Senior U.S. District Judge Roger T. Benitez, presiding in the Southern District of California, found that California delivered a 27-page decision in support of granting the preliminary injunction, thoroughly explained his reasoning.
In it he found that the state law “encroached on Congress’ territory by eliminating the motor carriers’ choice to use independent contractor drivers, a choice at the very heart of interstate trucking, instead of adopting a law that produces the patchwork of state regulations Congress sought to prevent. With AB-5, California runs off the road and into the preemption ditch of FAAAA.”
Benitez also held that the plaintiff California Trucking Association (CTA) had legal standing to bring the suit and had met its burden of showing that irreparable harm would occur if the relief sought was not granted. He pointed out that without the injunction truckers would face government action as well as civil and criminal penalties unless they significantly changed their business operations to treat independent-contractor drivers as employees under California’s laws and regulations.

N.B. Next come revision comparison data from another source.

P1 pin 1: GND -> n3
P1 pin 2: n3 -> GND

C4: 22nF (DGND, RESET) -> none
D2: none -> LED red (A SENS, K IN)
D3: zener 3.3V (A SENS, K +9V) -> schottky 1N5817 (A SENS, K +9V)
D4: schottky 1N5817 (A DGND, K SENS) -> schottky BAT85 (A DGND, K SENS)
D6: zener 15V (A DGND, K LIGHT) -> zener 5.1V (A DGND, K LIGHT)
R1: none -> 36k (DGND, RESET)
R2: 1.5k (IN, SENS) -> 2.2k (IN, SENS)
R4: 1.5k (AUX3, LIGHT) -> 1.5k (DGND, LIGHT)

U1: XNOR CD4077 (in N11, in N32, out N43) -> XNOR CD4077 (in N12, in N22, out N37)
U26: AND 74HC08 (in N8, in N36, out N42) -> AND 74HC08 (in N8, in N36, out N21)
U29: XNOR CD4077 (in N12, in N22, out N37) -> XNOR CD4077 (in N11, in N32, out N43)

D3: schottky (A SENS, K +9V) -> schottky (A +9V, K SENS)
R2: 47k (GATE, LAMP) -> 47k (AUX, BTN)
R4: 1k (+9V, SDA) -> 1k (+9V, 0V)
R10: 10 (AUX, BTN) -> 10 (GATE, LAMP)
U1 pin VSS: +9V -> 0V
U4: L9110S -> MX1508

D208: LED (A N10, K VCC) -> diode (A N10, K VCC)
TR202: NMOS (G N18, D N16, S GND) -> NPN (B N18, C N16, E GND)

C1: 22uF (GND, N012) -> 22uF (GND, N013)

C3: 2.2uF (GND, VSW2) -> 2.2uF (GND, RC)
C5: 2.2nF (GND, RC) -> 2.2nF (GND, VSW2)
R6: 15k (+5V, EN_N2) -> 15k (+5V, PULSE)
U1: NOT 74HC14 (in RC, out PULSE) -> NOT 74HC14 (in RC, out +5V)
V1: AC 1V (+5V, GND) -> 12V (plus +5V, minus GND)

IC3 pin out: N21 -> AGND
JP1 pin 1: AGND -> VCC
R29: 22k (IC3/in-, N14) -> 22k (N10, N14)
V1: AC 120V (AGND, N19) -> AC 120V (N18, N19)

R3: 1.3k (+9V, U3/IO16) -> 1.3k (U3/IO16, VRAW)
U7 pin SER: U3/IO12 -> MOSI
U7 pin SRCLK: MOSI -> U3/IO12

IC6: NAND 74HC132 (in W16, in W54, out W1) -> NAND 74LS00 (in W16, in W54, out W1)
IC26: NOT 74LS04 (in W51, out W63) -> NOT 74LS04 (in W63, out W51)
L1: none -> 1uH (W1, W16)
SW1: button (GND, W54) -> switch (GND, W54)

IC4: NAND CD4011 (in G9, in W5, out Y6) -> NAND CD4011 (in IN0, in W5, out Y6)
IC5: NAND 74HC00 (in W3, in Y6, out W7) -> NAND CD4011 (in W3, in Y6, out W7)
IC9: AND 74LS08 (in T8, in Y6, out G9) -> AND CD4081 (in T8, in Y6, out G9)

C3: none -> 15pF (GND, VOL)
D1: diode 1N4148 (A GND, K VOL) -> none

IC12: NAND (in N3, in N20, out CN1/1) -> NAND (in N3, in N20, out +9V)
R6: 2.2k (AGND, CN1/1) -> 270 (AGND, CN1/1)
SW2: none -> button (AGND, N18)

In discussing the state’s legal defense, Benitez he also found that despite having been offered the chance to do so, the state could not explain how a trucking company could contract with an independent contractor as an employee rather than as an owner-operator without classifying the independent contractor as an employee, leading to his observation that “the ABC test appears to be rigged in such a way that a motor carrier cannot contract with independent contractor owner-operators without classifying them as employees.”
Look for the state to take the judge’s decision to a federal appeals court, which could have far-reaching impact resonating far beyond the state’s borders, according to attorneys Ronald M. Leibman and Hugh F. Murray III of the law firm of McCarter & English LLP.
“It is expected that the state will appeal this matter to the Ninth Circuit Court of Appeals,” they say. The decision in that court, which has a reputation for being unpredictable, may set up a conflict with the First Circuit’s earlier decision concerning a similar Massachusetts law. That could set the stage for a decision by the U.S. Supreme Court on the proper reach of the FAAAA regarding the employment status of owner-operators.
Both of these injunctions apply only to owner-operator truck drivers in the state, but members of some of the other affected occupations and the companies that use them have mounted their own legal challenges, including freelance writers and photographers and the rideshare and delivery companies Uber, Lyft and DoorDash.
CTA Chief Executive Officer Shawn Yadon, commented, “This ruling is a significant win for California’s more than 70,000 independent owner-operators and CTA members who have worked as independent truckers for decades, and who have invested hundreds of thousands of dollars to own their own vehicle and comply with California’s strict environmental guidelines and regulations over the years.”
Both judges’ actions met with approval from Weston LaBar, executive director of the Harbor Trucking Association, a CTA ally that represents port drayage carriers in the state. “It is extremely difficult to get a restraining order and preliminary injunction,” he said. “This bodes well for the case. We felt like this was an overreach from day one. We felt like this was done with a complete disregard on how this impacted interstate commerce.”
In addition, the California state Supreme Court recently announced that it will revisit the issue of retroactivity for high court’s earlier decision that independent contractors must meet the same stringent ABC test requirements that were later codified into law by the state legislature in AB 5. The Supreme Court earlier held that its decision could be applied retroactively to wage disputes.